U heeft eerder aangegeven dat de spanning tussen centraal beheer en lokaal gezag voorlopig zou blijven voortbestaan, met alle mogelijke gevolgen voor de lokale verankering van politiewerk. Is het stof al neergedaald in gemeentelijk Nederland?

“Nee. De mega-reorganisatie van regionaal naar landelijk bestel is in de praktijk nog niet stevig geïnstitutionaliseerd. Politiemensen en hun partners proberen nog steeds hun nieuwe plek in het bestel en verhouding tot elkaar te vinden. Ook is men druk bezig de nieuwe governance-structuren zo goed mogelijk werkbaar te maken, evenals de nieuwe constructie rond beheer en gezag. Met de knip tussen beheer en gezag zijn voormalig korpsbeheerders hun directe invloed op beheer verloren en reguliere burgemeesters hun indirecte lijntje via het regionaal college. Omdat het aloude adagium ‘beheer volgt gezag’ niet langer in het bestel was verankerd, vreesden burgemeesters een verlies aan invloed om voldoende mankracht en middelen voor lokaal politiewerk te genereren. In de praktijk blijkt dat de meeste burgemeesters nog steeds ervaren dat ze in staat zijn gezag over de politie te voeren. En dat helpt om politiemensen en middelen voor lokale politiezorg te genereren. Dat kwam zowel uit de eerste als de tweede tussentijdse evaluatie van het politiebestel naar voren. Uiteraard geven burgemeesters ook aan tegen tekorten in termen van politiecapaciteit en middelen aan te lopen. Maar dat ligt ook aan andere factoren, zoals de bezuinigingsronde die gelijktijdig met de invoering van het nieuwe bestel werd uitgevoerd.”

Over de knip tussen beheer en gezag in het politiebestel zei u eerder dat het een vreemde constructie is dat burgemeesters enerzijds verantwoordelijk worden gehouden voor lokale orde en veiligheid en anderzijds een instrument (beheer) om die verantwoordelijkheid waar te maken is ontnomen.

“Dat vind ik nog steeds. Je brengt een burgemeester in een lastig parket wanneer je enerzijds in de gemeentewet verankert dat hij of zij een eigenstandige verantwoordelijkheid voor openbare orde en daarmee veiligheid draagt, maar tegelijkertijd, via een andere wet, een instrument om de politiezorg aan te sturen via beheer wegneemt.”

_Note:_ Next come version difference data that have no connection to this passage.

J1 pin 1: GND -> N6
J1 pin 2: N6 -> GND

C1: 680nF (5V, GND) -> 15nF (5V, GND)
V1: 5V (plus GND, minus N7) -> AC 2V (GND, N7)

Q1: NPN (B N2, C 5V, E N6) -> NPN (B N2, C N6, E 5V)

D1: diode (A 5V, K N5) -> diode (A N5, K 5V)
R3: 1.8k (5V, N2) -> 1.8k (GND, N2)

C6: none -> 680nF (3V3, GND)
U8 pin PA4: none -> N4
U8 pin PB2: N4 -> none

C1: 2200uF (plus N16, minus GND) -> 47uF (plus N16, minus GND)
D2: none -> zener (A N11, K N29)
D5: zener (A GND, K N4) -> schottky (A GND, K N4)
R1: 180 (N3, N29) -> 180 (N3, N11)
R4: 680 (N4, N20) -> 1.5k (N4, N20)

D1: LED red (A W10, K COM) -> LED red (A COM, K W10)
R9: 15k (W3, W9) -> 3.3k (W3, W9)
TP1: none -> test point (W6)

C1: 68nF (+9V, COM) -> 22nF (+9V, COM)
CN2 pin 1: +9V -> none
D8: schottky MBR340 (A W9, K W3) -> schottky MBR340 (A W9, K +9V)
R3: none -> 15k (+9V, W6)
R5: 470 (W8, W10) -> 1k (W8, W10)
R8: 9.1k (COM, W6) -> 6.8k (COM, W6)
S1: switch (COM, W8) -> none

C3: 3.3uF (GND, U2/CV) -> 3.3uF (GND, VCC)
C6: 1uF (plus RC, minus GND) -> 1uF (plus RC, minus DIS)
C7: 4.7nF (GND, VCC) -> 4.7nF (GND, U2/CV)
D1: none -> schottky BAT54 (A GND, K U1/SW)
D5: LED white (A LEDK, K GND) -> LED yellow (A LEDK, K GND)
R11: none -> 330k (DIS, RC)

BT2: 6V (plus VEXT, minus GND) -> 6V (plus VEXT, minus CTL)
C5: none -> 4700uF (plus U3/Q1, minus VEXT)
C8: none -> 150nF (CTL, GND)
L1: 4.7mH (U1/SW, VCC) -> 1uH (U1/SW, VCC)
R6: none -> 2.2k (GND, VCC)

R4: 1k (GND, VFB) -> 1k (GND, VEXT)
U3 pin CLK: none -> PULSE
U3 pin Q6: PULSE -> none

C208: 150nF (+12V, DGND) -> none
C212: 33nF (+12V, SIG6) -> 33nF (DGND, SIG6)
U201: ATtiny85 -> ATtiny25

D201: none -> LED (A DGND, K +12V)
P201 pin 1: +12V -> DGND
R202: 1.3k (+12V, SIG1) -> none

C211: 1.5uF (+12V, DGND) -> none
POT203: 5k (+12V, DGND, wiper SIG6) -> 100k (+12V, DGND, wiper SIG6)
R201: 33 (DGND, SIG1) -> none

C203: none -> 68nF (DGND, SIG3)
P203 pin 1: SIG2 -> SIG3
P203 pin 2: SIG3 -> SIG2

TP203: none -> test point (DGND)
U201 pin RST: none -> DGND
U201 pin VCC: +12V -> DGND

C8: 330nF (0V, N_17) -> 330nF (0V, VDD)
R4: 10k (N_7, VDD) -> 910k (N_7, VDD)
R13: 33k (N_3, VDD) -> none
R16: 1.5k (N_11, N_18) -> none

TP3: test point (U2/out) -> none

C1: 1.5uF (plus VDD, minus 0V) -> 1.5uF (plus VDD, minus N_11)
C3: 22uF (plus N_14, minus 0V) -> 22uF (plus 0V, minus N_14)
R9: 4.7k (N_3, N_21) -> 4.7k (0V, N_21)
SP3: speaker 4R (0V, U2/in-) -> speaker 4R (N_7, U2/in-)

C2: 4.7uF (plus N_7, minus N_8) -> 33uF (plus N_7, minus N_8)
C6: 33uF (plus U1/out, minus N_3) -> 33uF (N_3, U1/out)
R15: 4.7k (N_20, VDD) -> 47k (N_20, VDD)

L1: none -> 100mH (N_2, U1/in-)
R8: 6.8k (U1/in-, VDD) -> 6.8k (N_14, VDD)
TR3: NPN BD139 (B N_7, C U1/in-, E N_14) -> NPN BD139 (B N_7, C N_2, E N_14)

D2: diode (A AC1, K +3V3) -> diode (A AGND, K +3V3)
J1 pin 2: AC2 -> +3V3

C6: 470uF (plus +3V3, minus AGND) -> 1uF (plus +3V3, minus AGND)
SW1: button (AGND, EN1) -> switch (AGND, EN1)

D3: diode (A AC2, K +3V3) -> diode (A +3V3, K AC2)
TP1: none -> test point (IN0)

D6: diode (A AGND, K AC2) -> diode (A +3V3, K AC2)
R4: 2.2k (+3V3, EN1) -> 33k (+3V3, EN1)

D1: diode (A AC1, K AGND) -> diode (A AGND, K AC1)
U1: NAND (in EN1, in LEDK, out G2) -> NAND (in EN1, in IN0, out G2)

Hoe kan de gezagsrol van burgemeester, waarin zij de prioriteiten en activiteiten van de politie aansturen, dan versterkt worden?

“Die gezagsrol is sterker afhankelijk van de persoonlijke invulling door een burgemeester, dan de mate van beheer die hij of zij bezit. Het gaat uiteindelijk om de persoon die anderen meekrijgt in lokale veiligheidszorg. Maar het helpt wel als deze persoon nog wat sturingsinstrumenten achter de hand heeft voor het geval het via gezag alleen niet lukt. Daarnaast zien we dat het verlies aan formele beheersinvloed wordt opgevangen door persoonlijke contacten en werkafspraken tussen burgemeesters en politiechefs. Dan moet je elkaar vertrouwen. Juist op dat punt is er na de reorganisatie veel tijd nodig om nieuwe relaties op te bouwen.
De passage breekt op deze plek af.